The Perfect Power of Buddha is the greatest and purest power that can possibly exist, but it is not omnipotent. Buddha is all-knowing and all-merciful, but not almighty. If any being can be said to be almighty, this means that he is capable of doing anything he wills. In other words, an almighty being could kick this globe to Heaven like a football, thereby eliminating all the troubles and miseries on this planet in no time, if he so desired. But Buddha does not have this arbitrary power, nor did he ever claim to have it, although many other religions claim it for their gods. It should be plainly evident that all-knowledge, all-mercy, and all-power cannot possibly exist in the same being at the same time. An almighty and all-knowing God could not possibly be all-merciful as well; otherwise, his intention of creating this world, with all its resultant miseries and sins and its supposed eternal hells, etc., would become inexplicable and ridiculous; and as a result, his good conscience and wise foresight would also be reduced to a joke.

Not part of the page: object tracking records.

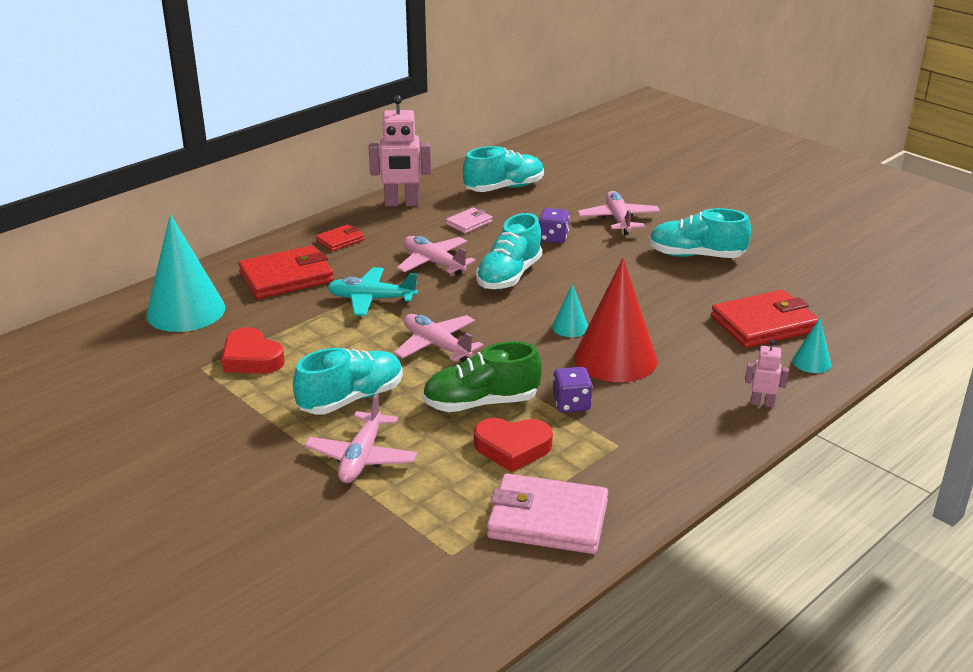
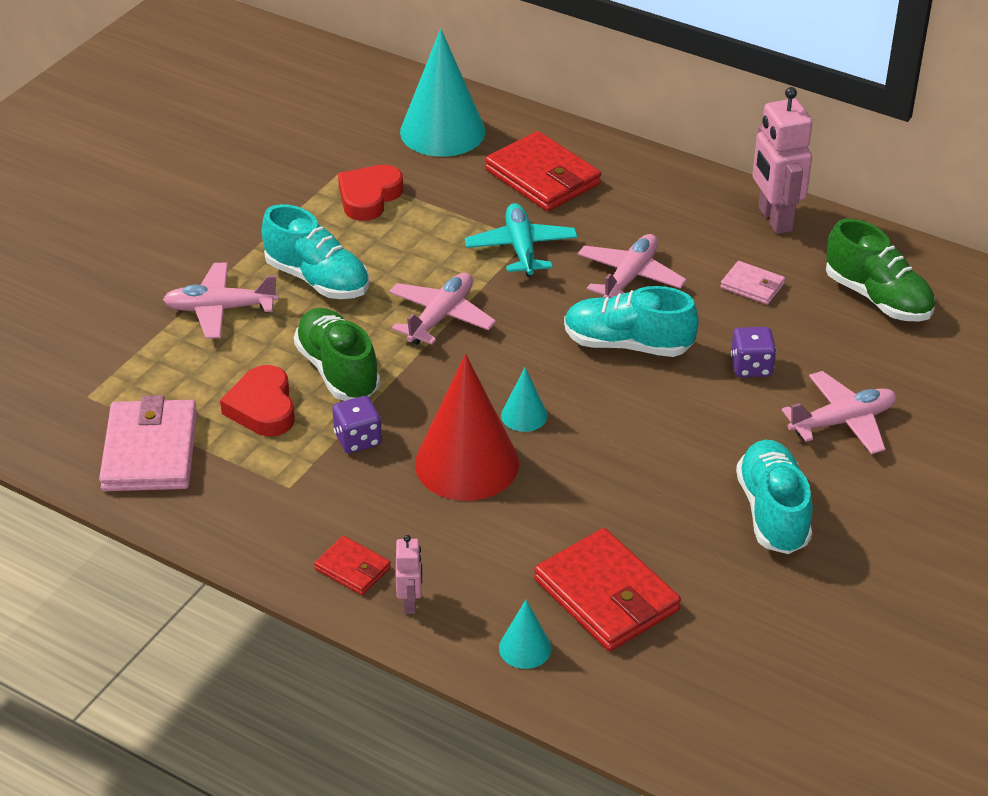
camera: 75 degrees right, 10 degrees up
(340, 240) = (649, 194): red wallet -> red wallet (353, 568)
(504, 188) = (877, 298): turquoise shoe -> green shoe

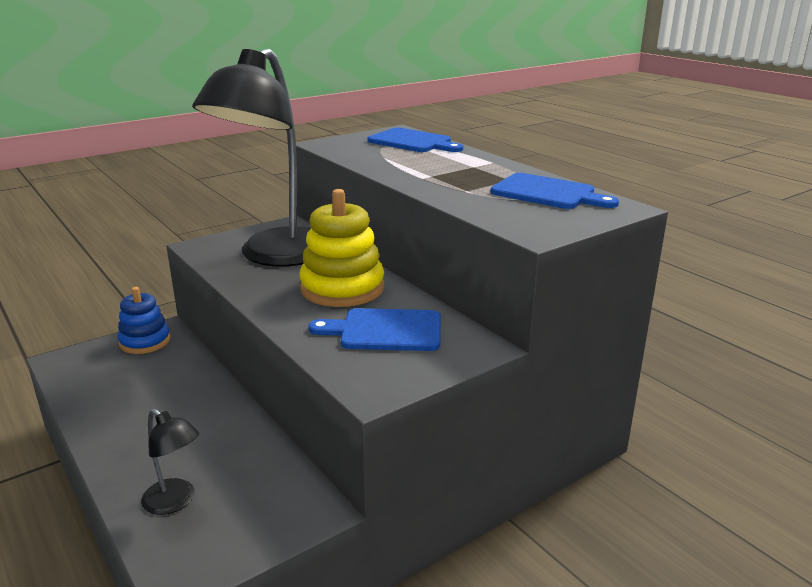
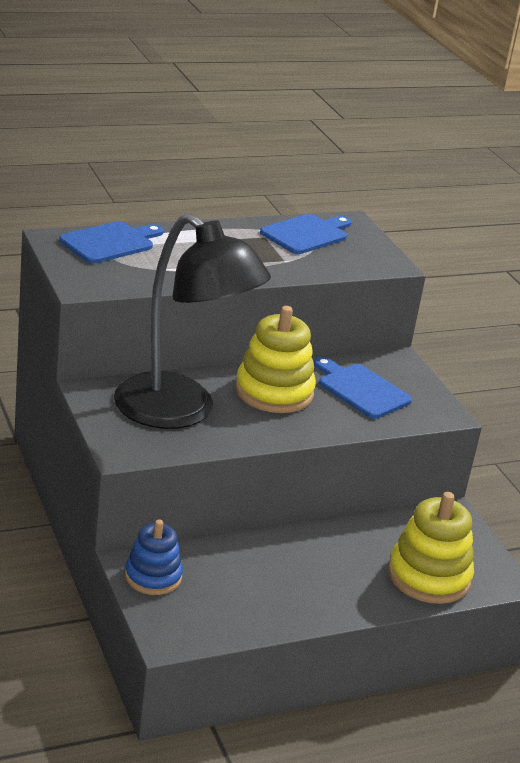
camera: 80 degrees left, 5 degrees up
(175, 502) = (429, 576): black lamp -> yellow stacking toy
(385, 331) = (361, 390): blue cutting board -> blue cutting board turned 120 degrees clockwise

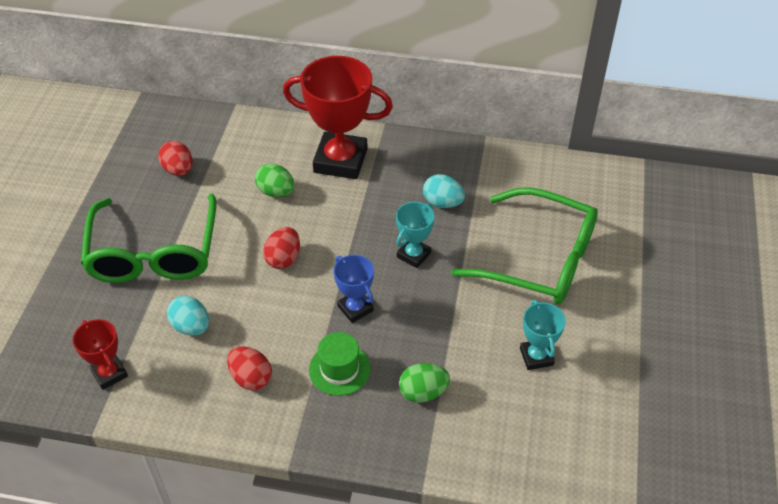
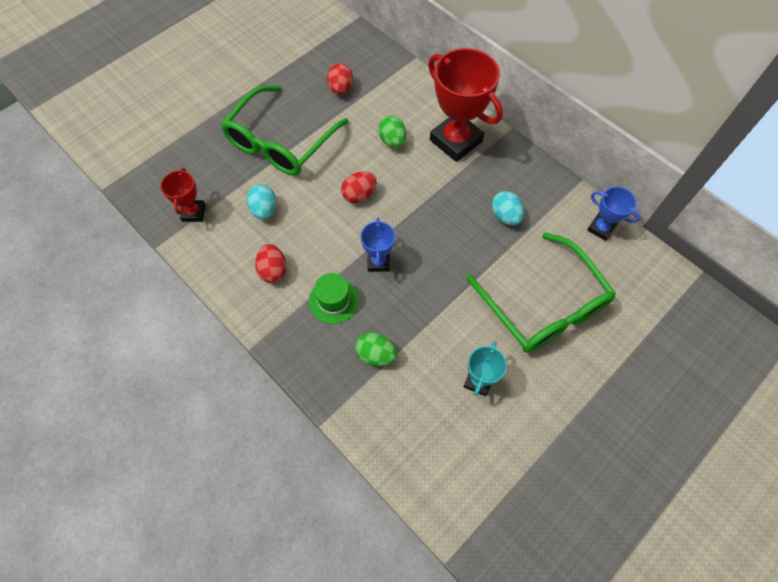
camera: 35 degrees right, 15 degrees up
(413, 255) = (451, 245): turquoise trophy -> none
(535, 168) = (601, 228): none -> blue trophy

Buddha is mighty but not almighty. He cannot impose his will on anyone, nor can He perform or accomplish on someone's behalf something in violation of the Law of Cause and Effect. Buddha does not punish anyone or send anyone to an eternal hell. Such a thing would be impossible to an all-merciful Buddhal If anyone goes to hell, he goes there by himself as a result of his own evil doings. In the Buddhist scriptures there is no saying to the effect that Buddha will punish someone by sending him to hell should he disobey the will of Buddha. On the contrary, the spirit of Buddhism is to encourage people to go down into hell. As the compassionate Bodhisattva Ksitigarbha [4] said, "If I do not go down into hell, who else will go to save the poor creatures there?"

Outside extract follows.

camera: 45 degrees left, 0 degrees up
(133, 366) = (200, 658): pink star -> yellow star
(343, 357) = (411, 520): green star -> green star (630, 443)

[4. en.wikipedia.org/wiki/Ksitigarbha ]

The blessing power of Buddha is like the sun, without which no plant could grow. But the growth of a plant does not depend entirely upon the sun; air, water, soil, and, most important of all, the seed itself, are also indispensable. The air, water, and soil are comparable to one's own efforts toward Enlightenment, and the seed is comparable to the Buddha-nature latent in one's own mind. The combination of all these different factors makes the attainment of Buddhahood possible. Lacking any one of them, Buddhahood would become very remote from us. In short, the Perfect Power of Buddha can give us great assistance and provide favorable conditions for our spiritual growth, but it cannot do everything for us. This is perhaps one of the major differences between Buddhism and other religions.

From the Mahayana viewpoint, though the Perfect Power of Buddhahood does not imply complete omnipotence, it is not too remote from it. The Mahayana Buddhist maintains that the Perfect Power of Buddha, like the power available from the sun, is infinite and inexhaustible; but the benefit that one can draw from it depends entirely upon one's individual capacity and effort. With a small magnifying glass one may focus enough heat from sunlight to ignite a match; but with more powerful lenses one may collect enough heat to warm an entire house. If the almighty power of God is understood in this light, there is no irreconcilable ground between Buddhism and other religions.

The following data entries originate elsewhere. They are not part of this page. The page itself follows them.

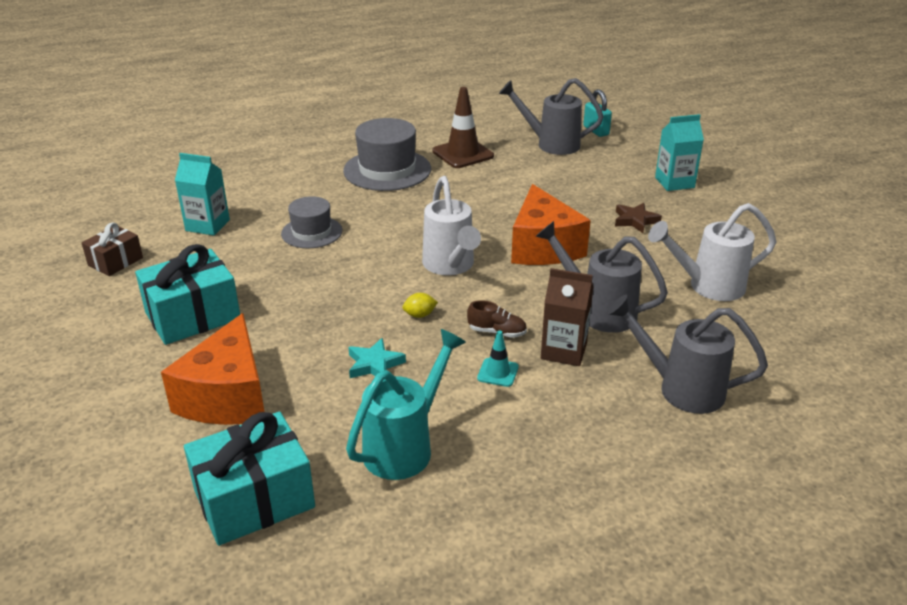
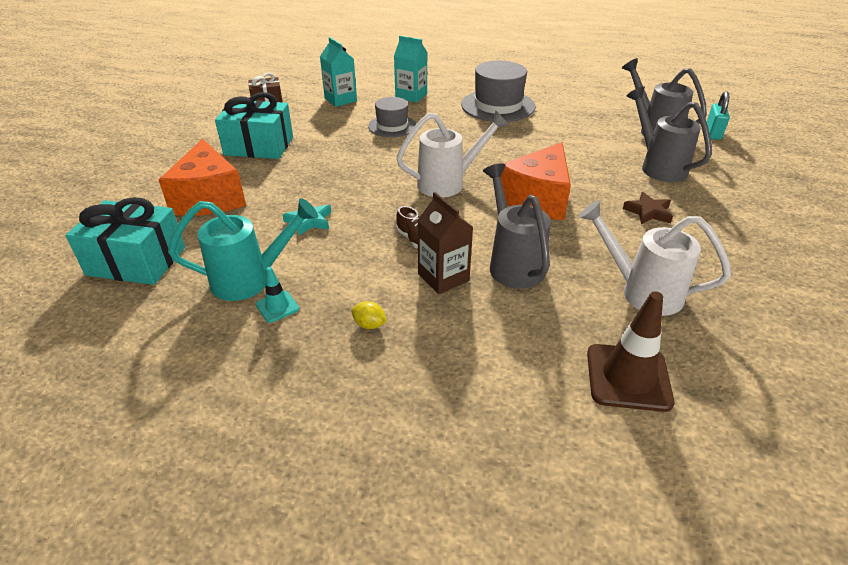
camera: 40 degrees right, 5 degrees up
(227, 396) = (209, 198): orange cheese -> orange cheese turned 60 degrees counterclockwise
(420, 315) = (381, 204): yellow lemon -> yellow lemon (369, 325)
(450, 266) = (448, 183): white watering can -> white watering can turned 135 degrees counterclockwise
(463, 154) = (570, 113): brown traffic cone -> brown traffic cone (628, 377)
(498, 372) = (375, 267): turquoise traffic cone -> turquoise traffic cone (277, 307)
(674, 182) = (733, 198): turquoise carton -> turquoise carton (411, 96)
(680, 388) = (493, 355): grey watering can -> grey watering can (658, 166)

Mahayana Buddhists believe that the different teachings of the various religions are all beneficial and necessary for people of different capacities and perspectives. Some of these teachings may be of an "expedient" or "persuasive" nature, devised for the immature minds of the masses; others are truly the final teachings, only suitable, at our present stage of evolution, for a minority of highly endowed persons. But all religions have played their constructive roles in promoting human welfare and spiritual growth. As a Buddhist sees it, in the big family of divine doctrines there is a distinction only between the preliminary and the advanced, between the "expedient" and the final teachings, but not between the "right" and the "wrong" ones.